For the LLVM backend, these attributes may be implemented in a following manner:

#[optimize(size)] – explicit function attributes exist at LLVM level. Items with optimize(size) would simply apply the LLVM attributes to the functions.

#[optimize(speed)] in conjunction with -C opt-level=s/z – use a global optimization level of -C opt-level=2/3 and apply the equivalent LLVM function attribute (optsize, minsize) to all items which do not have an #[optimize(speed)] attribute.

Drawbacks

  • Not all of the alternative codegen backends may be able to express such a request, hence the “this is a hint” note on the #[optimize] attribute.
    • As a fallback, this attribute may be implemented in terms of more specific optimization hints (such as inline(never), the future unroll(never) etc).

Rationale and alternatives

Proposed is a very semantic solution (describes the desired result, instead of behaviour) to the problem of needing to sometimes inhibit some of the trade-off optimizations such as loop unrolling.

Alternative, of course, would be to add attributes controlling such optimizations, such as #[unroll(no)] on top of a loop statement. There’s already precedent for this in the #[inline] annotations.

The author would like to argue that we should eventually have both, the #[optimize] for people who look at generated code but are not willing to dig for exact reasons, and the targeted attributes for people who know why the code is not satisfactory.

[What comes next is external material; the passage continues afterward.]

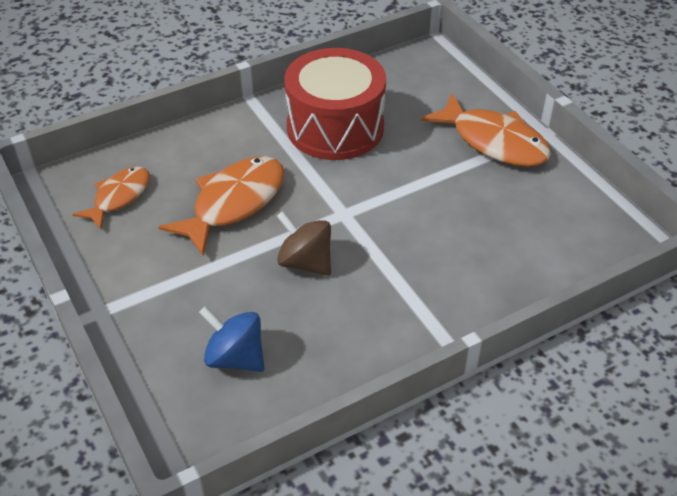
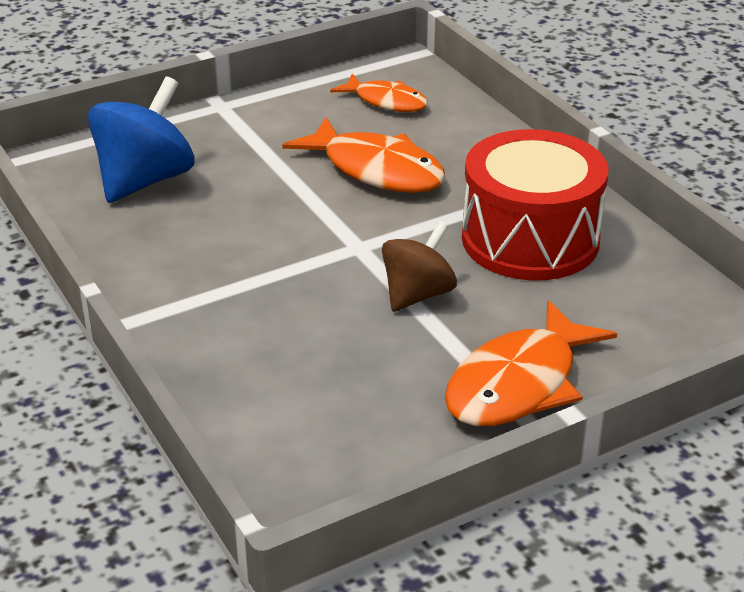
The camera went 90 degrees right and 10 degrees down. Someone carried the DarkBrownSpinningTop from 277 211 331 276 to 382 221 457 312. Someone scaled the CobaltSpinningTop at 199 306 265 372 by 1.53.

Furthermore, currently optimize is able to do more than any possible combination of targeted attributes would be able to such as influencing the instruction selection or switch codegen strategy (jump table, if chain, etc.) This makes the attribute useful even in presence of all the targeted optimization knobs we might have in the future.

Prior art

  • LLVM: optsize, optnone, minsize function attributes (exposed in Clang in some way);
  • GCC: __attribute__((optimize)) function attribute which allows setting the optimization level and using certain(?) -f flags for each function;
  • IAR: Optimizations have a check box for “No size constraints”, which allows compiler to go out of its way to optimize without considering the size trade-off. Can only be applied on a per-compilation-unit basis. Enabled by default, as is appropriate for a compiler targeting embedded use-cases.

Unresolved questions

  • Should we also implement optimize(always)? optimize(level=x)?
    • Left for future discussion, but should make sure such extension is possible.
  • Should there be any way to specify what global optimization for speed level is used in conjunction with the optimization for speed option (e.g. -Copt-level=s3 could be equivalent to -Copt-level=3 and #[optimize(size)] on the crate item);
    • This may matter for users of #[optimize(speed)].
  • Are the propagation and unused_attr approaches right?